I am using the SLURM_TMPDIR in ComputeCanada to do some intensive I/O operations, like cloning large repositories, analyzing their commit histories, etc. But now when the job runs out of the assigned time, I lose my output file inside SLURM_TMPDIR. I read about signal trapping here. But since I am not that experienced in System programming, maybe my understanding is not very accurate and hence I can't achieve what I intend to.
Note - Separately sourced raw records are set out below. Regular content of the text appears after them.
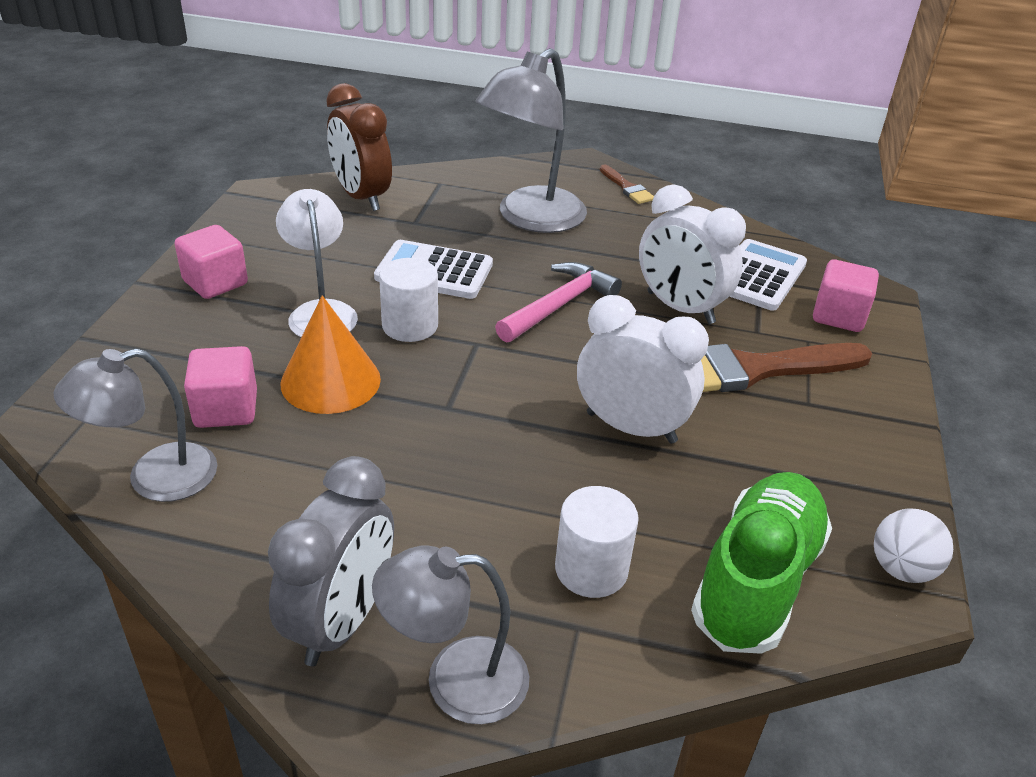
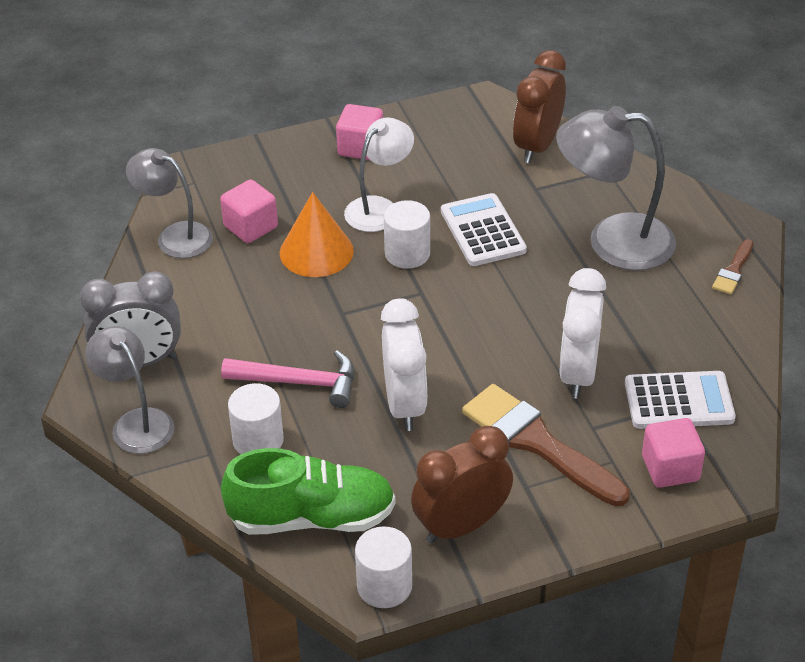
camera: 60 degrees right, 5 degrees up
(559, 305) = (509, 310): pink hammer -> pink hammer (299, 382)
(839, 469) = (461, 526): none -> brown clock
(901, 569) = (384, 586): white ball -> white cylinder

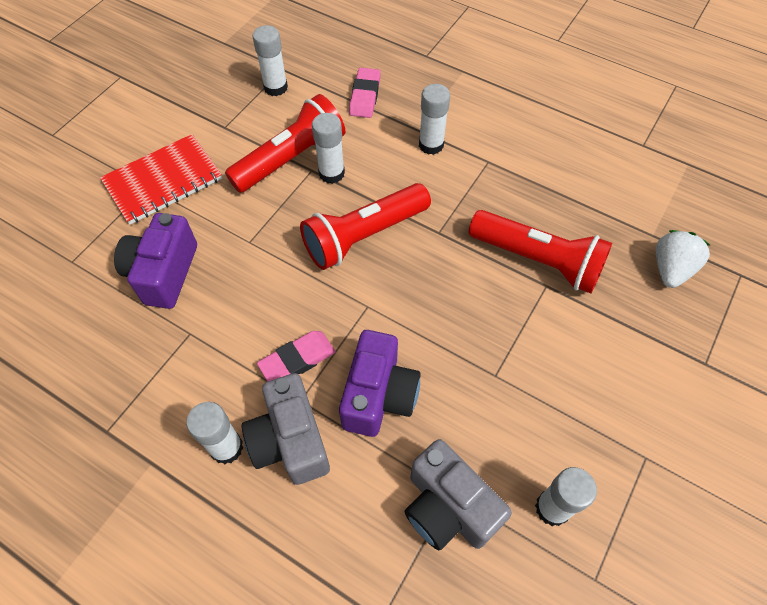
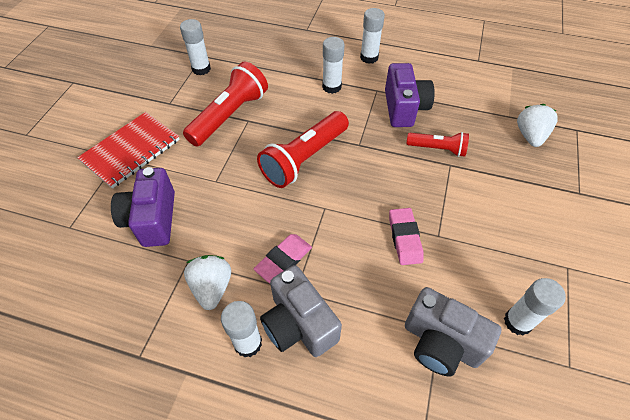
camera: 15 degrees left, 5 degrees down
(206, 372) = (212, 287): none -> white strawberry
(331, 173) = (264, 120): white glue stick -> white glue stick (369, 57)
(365, 96) = (271, 63): pink eraser -> pink eraser (404, 238)
(379, 395) = (357, 271): purple camera -> purple camera (404, 108)
(538, 260) = (437, 149): red flashlight -> red flashlight, size x0.58

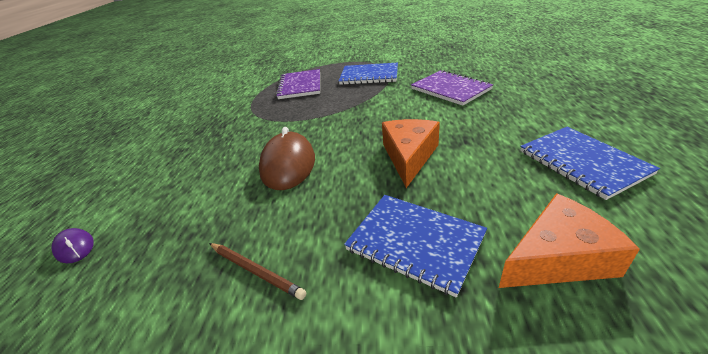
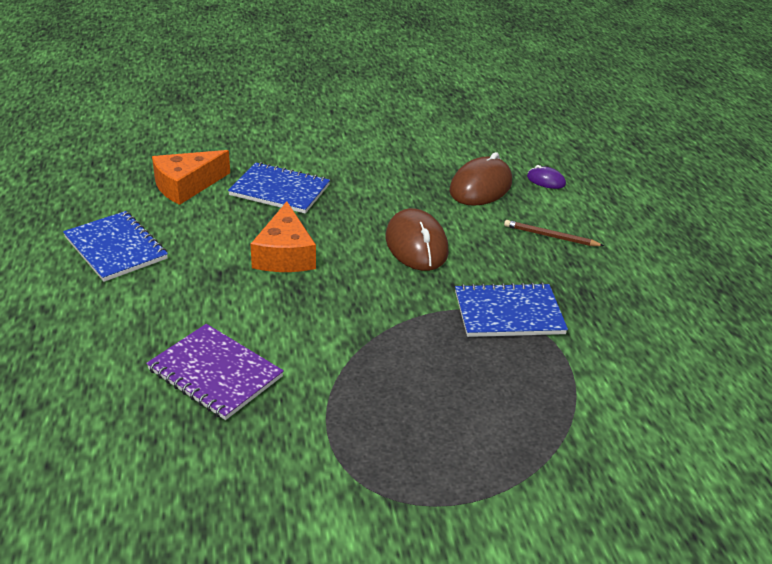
camera: 160 degrees right, 0 degrees up
(160, 239) = (480, 187): none -> brown mouse
(255, 271) = (388, 174): brown pencil -> brown pencil (550, 236)
(300, 85) = (503, 399): purple notebook -> none
(369, 75) = (370, 429): blue notebook -> blue notebook (508, 313)

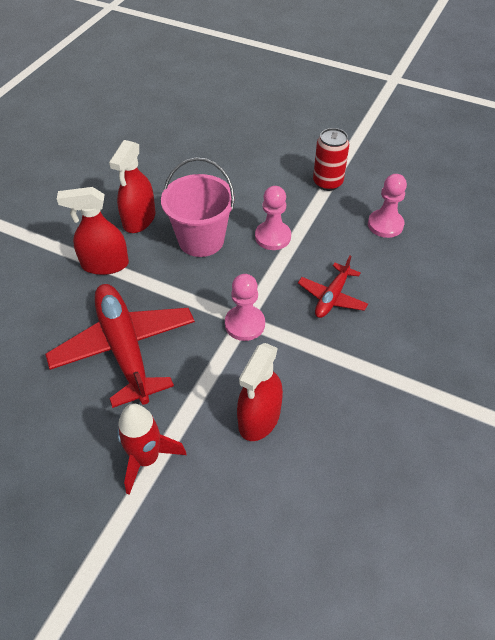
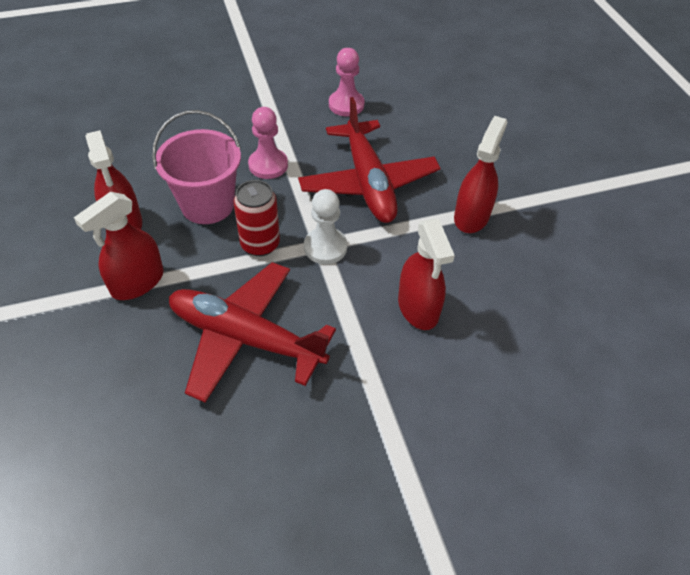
camera: 45 degrees left, 0 degrees up
(146, 458) = (370, 406): red rocket -> none
(244, 324) = (325, 247): pink pawn -> white pawn
(327, 182) = (264, 96): red can -> red can (260, 244)
(332, 297) = (368, 183): red plane -> red plane, size x1.90
(386, 380) = (471, 216): none -> red spray bottle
Here is my batch job script but it doesn't trap and copy the output to my desired location.
#!/bin/bash
#SBATCH --mem=128G
#SBATCH --nodes=1
#SBATCH --ntasks-per-node=8
#SBATCH --time=0:10:0
#SBATCH --signal=B:SIGUSR1@120
output_file_name=file_0000.jsonl
echo "Start"
function handle_signal()
{
echo 'Moving File'
cp $SLURM_TMPDIR/<output_file_path> <my_compute_canada_directory>
exit 2
}
trap 'handle_signal' SIGUSR1
cd $SLURM_TMPDIR
git clone ...
cd ...
module purge
module load java/17.0.2
module load python/3.10
export JAVA_TOOL_OPTIONS="-Xms256m -Xmx5g"
python -m venv res_venv
source .venv/bin/activate
pip install -r requirements.txt
python data_collector.py ./data/file_0000.csv $output_file_name
wait
echo "Test"
exit 0
But it doesn't even print 'Moving File'. Can someone please guide me on how to efficiently use Signal Trap in SLURM_TMPDIR? It should copy the specified file if the job runs out of the assigned time and also should copy if my python script is done executing? Thanks!